New data from the National Science Foundation (NSF) on U.S. graduate student debt provide fresh evidence of racial disparities in the training of Black Ph.D. students in science—and hint at how they might affect careers.
One set of numbers shows that by the time they finish, Black doctoral recipients in the natural sciences and engineering have racked up nearly twice the graduate school debt of their white, Asian, and Latino peers. Another set shows Black Ph.D.s are less likely than white, Asian, and Latino Ph.D. students to receive two desirable sources of support—a research grant or traineeship. Black Ph.D.s are also more likely to use their own resources to pay for their graduate studies.
The new numbers come from NSF’s 2020 Survey of Earned Doctorates (SED) sent to 55,283 students (including 3095 Black students) at 449 universities who earned a research-related Ph.D. from July 2019 to June 2020. The survey doesn’t speculate on the reasons for the disparities. But some researchers think those differences reflect broader racial inequities in U.S. higher education.
When asked about how much debt they had accumulated, newly minted Black Ph.D.s in the natural sciences and engineering reported a mean debt of $82,253, compared with $47,425 for white graduates, $44,150 for Latino graduates, and $41,197 for graduates of Asian descent. And the gap is widening: From 2015 to 2020, the mean debt of Black students grew by 51%, compared with increases of 24% for white students, 18% for Asian students, and 16% for Latino students.

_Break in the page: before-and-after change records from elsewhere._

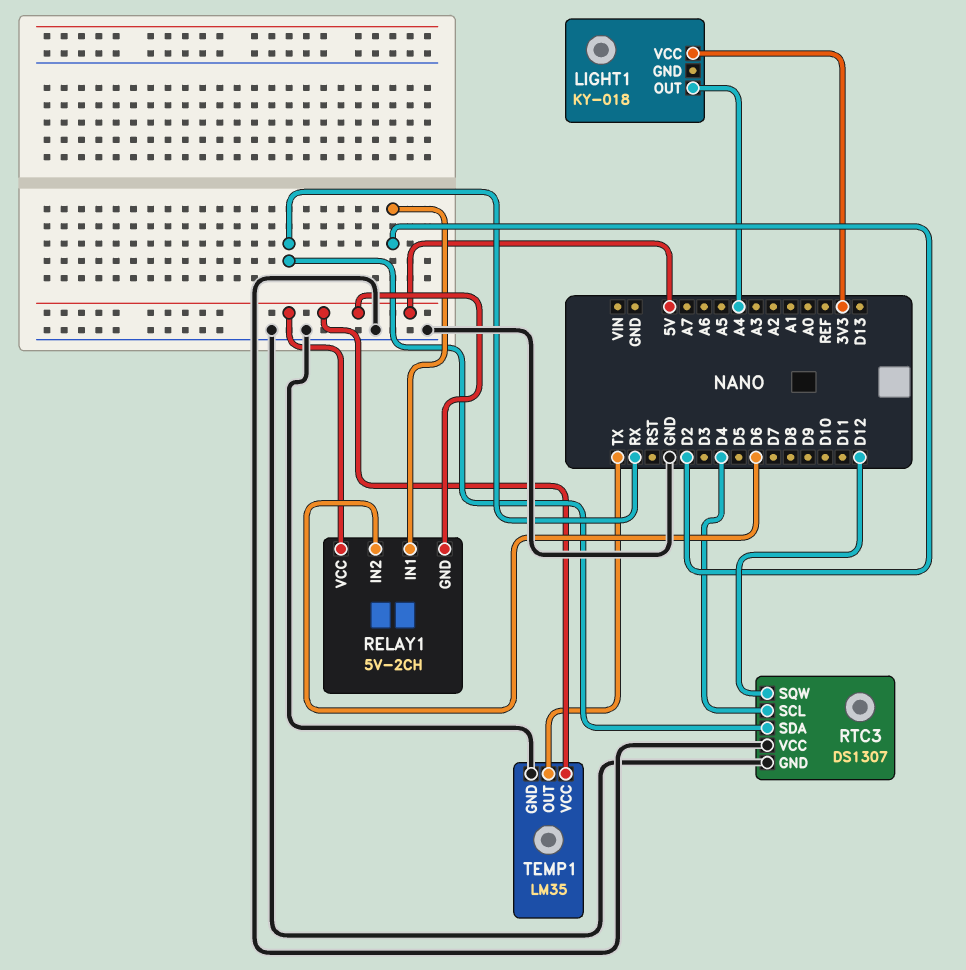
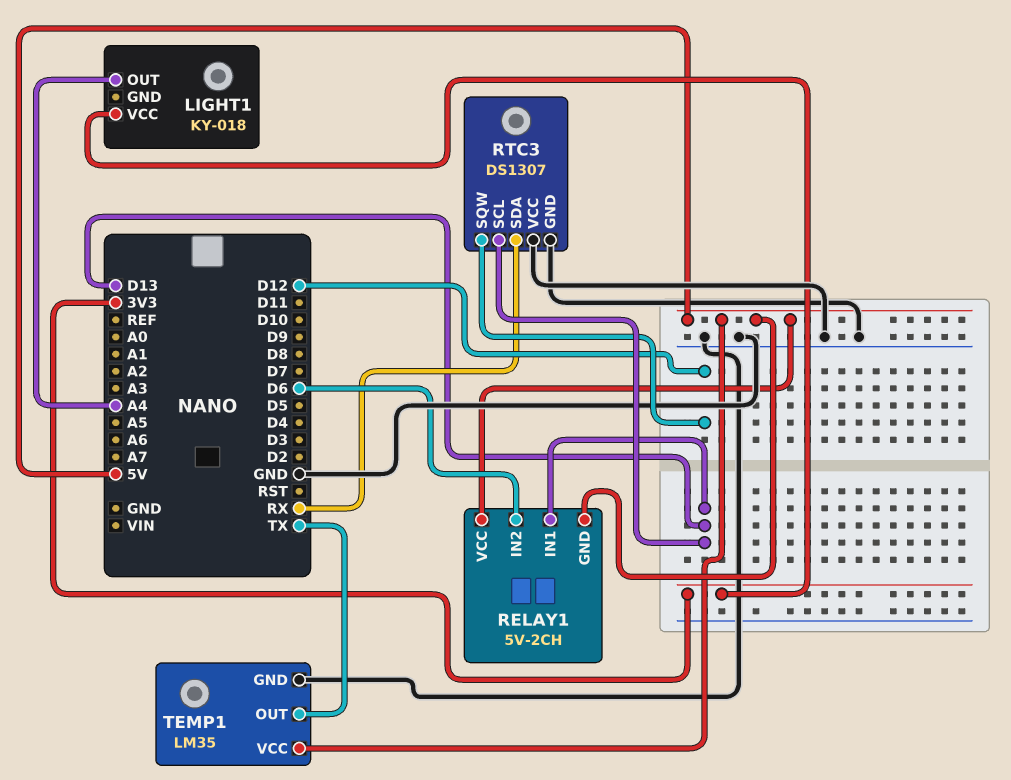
RELAY1 pin IN1: D2 -> D13
RTC3 pin SCL: D4 -> D13

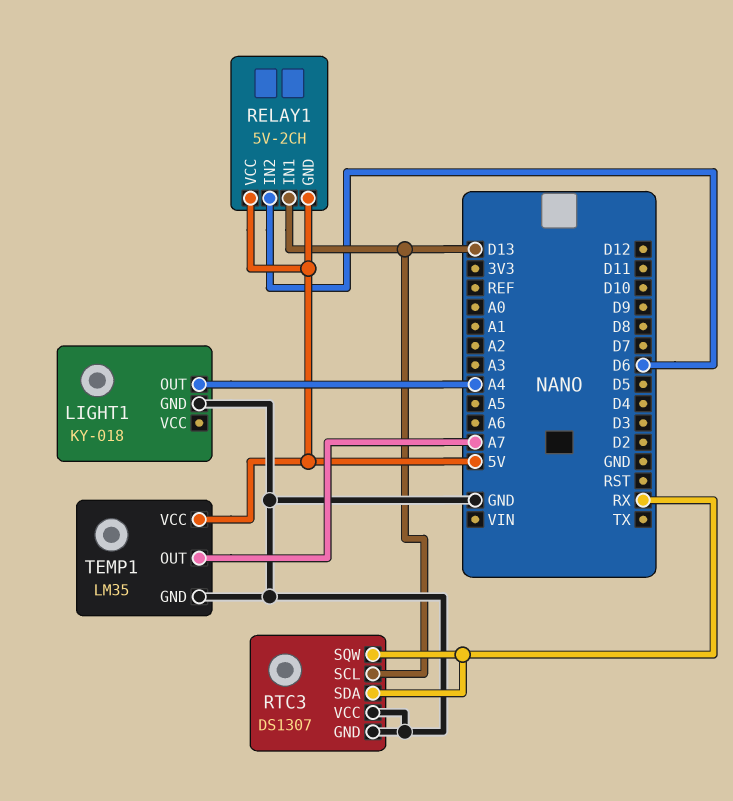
LIGHT1 pin GND: none -> GND
LIGHT1 pin VCC: 3V3 -> none
RTC3 pin SQW: D12 -> RX
TEMP1 pin OUT: TX -> A7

NSF also asked Ph.D. recipients how they paid for tuition, rent, and other expenses. The answers reflect the range of funding mechanisms available to Ph.D. students, including grants, teaching assistantships, fellowships, and even funding from employers. But Black students were less likely than their white, Asian, and Latino counterparts to receive two kinds of funding: from a faculty member’s research grant, or from a traineeship program. Those mechanisms often provide an ideal entry into the type of cutting-edge research that can lead to publications, visibility, and professional networking opportunities.
In the life sciences, 21% of Black graduates reported a research assistantship or traineeship as their primary source of support, compared with 35% for white students and those of Asian descent and 28% for Latino students. The gap was wider in math and computer science, with 36% of Asians and 28% of white students holding research assistantships compared with only 13% of Black students and 21% of Latinos.

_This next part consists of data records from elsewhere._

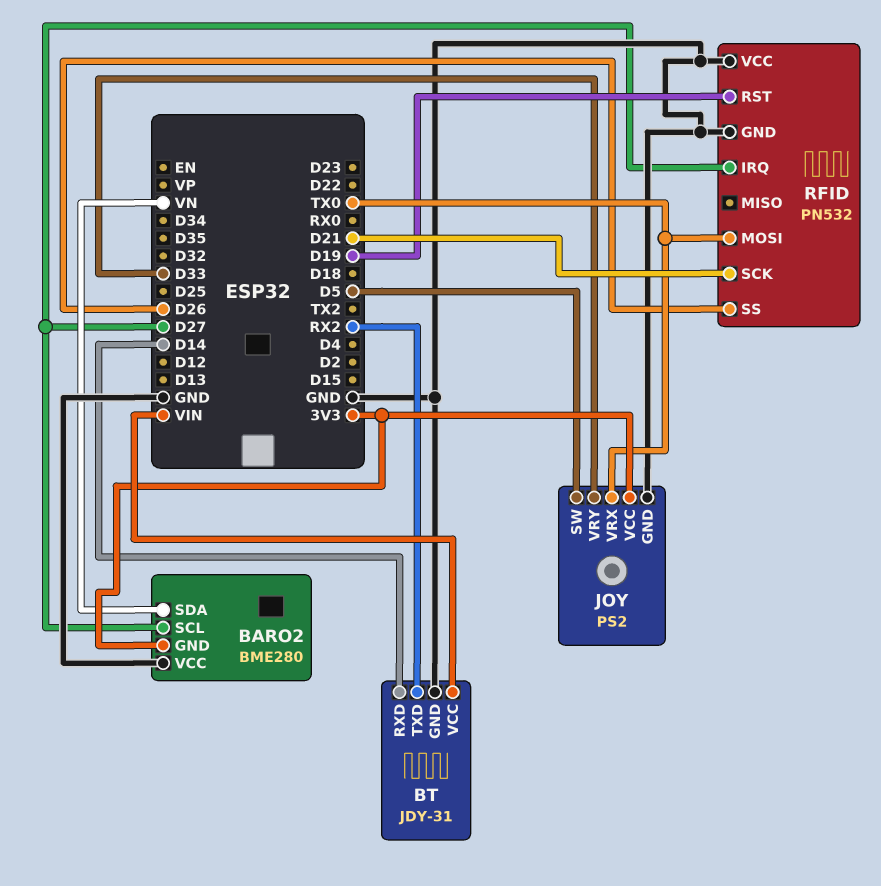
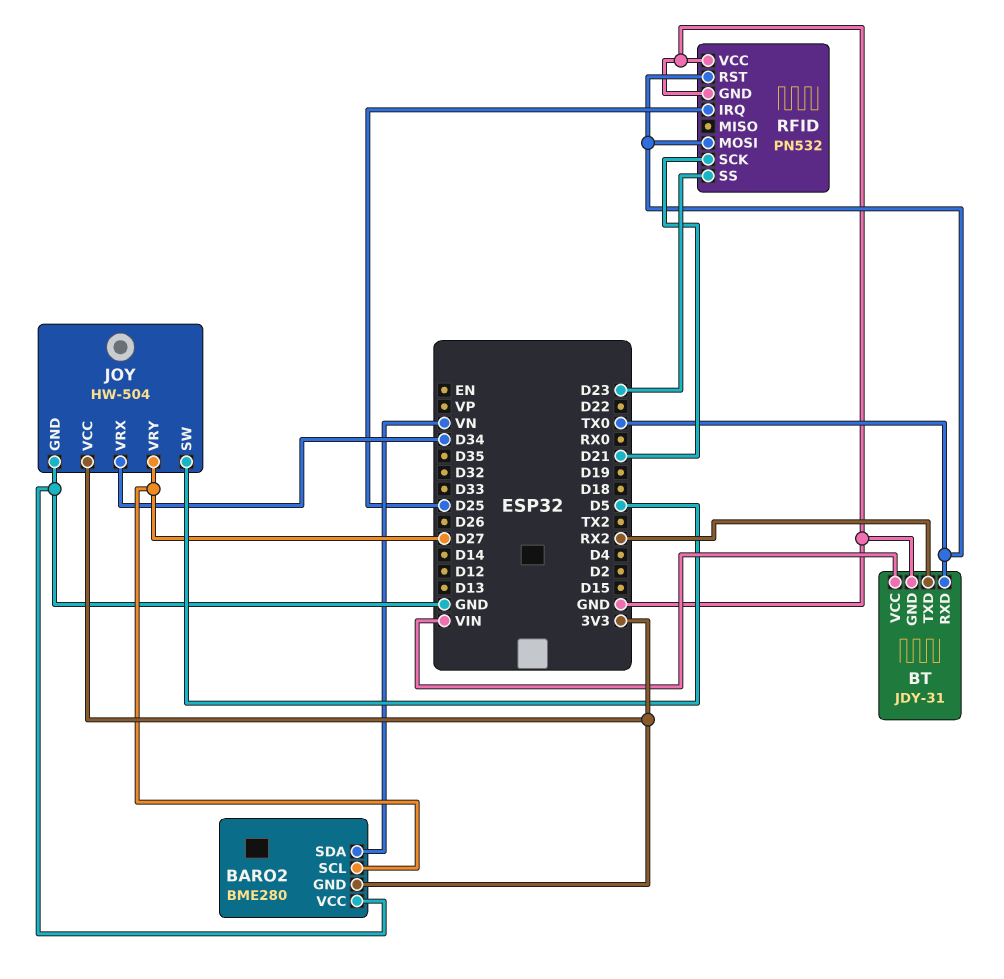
BT pin RXD: D14 -> TX0
JOY: PS2 -> HW-504
JOY pin VRX: TX0 -> D34
JOY pin VRY: D33 -> D27
RFID pin IRQ: D27 -> D25
RFID pin RST: D19 -> TX0
RFID pin SS: D26 -> D23

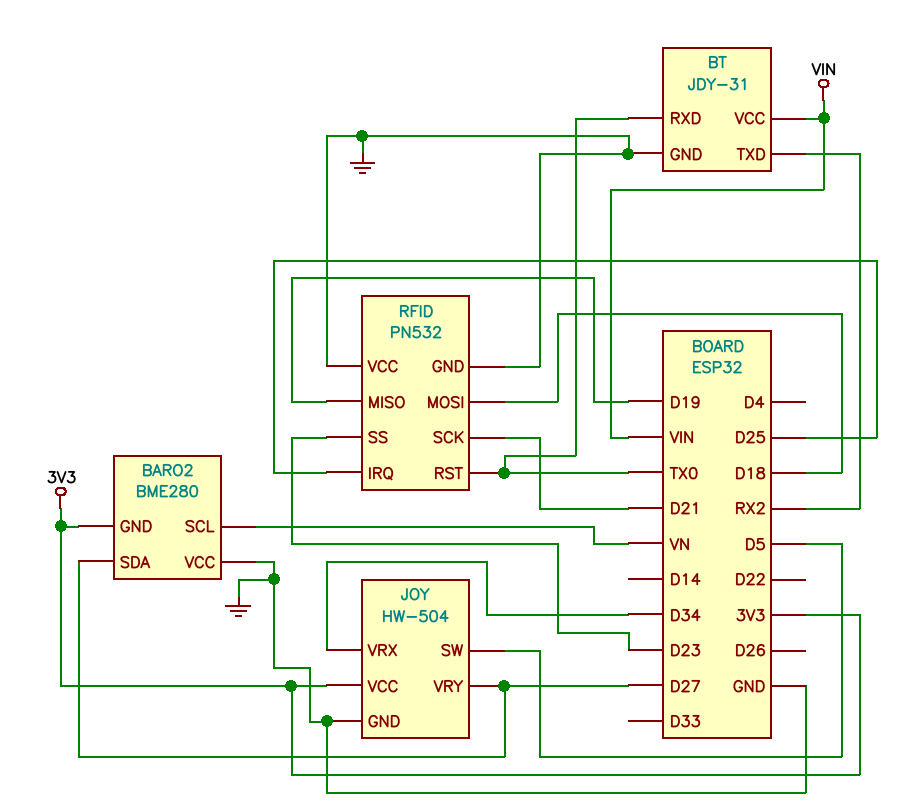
BARO2 pin SCL: D27 -> VN
BARO2 pin SDA: VN -> D27
RFID pin MISO: none -> D19
RFID pin MOSI: TX0 -> D18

There is little research on how debt affects the careers of Ph.D. recipients in the sciences. But sizable debt can push students “to follow the money rather than their passion,” says sociologist Jason Houle of Dartmouth College, who has studied how undergraduate student debt affects social mobility.
The disparity in support type could be the product of the decentralized nature of graduate education, in which departments or faculty members holding grants often decide who gets research slots. “I would be very surprised to find any explicit discriminatory policies,” says education researcher Julie Posselt of the University of Southern California. “But whenever there are resources to be allocated, there are opportunities for racial bias. And I think it’s reasonable to assume that they would follow the same patterns that affect all of U.S. higher education.”
For instance, Posselt says, decision-makers can favor students “like themselves,” which could create obstacles for students who are Black or from other groups underrepresented in science. Basing awards on a student’s research experience or standardized test scores, which have been shown to put Black students at a disadvantage, could also play a role.
“Graduate education is at the end of a long pipeline at which there is discrimination at every level,” says sociologist Jaymes Pyne, a research associate at Stanford University and co-author of a 2020 paper that found debt deters students of color from obtaining an advanced degree. “So, the selection process [for research assistantships and traineeships] is important. I’d like to be a fly on the wall when departments make those decisions.”
The SED data show Black Ph.D. recipients were more likely to self-fund at least part of their studies. In the life sciences, 34% of Black Ph.D.s reported relying primarily on their “own resources,” compared with 14% of white and Latino students and 10% of Asian students. Some students who self-financed likely took loans that can take years to repay.
For Black students unfamiliar with how graduate education operates, the challenge of securing adequate financial support can be one more barrier to entry into the profession. “I grew up with family members who were professors, so I only applied to graduate programs that promised to fully fund their students,” says Dominique Baker, an education policy professor at Southern Methodist University. “But I’m definitely an outlier among Black academics.”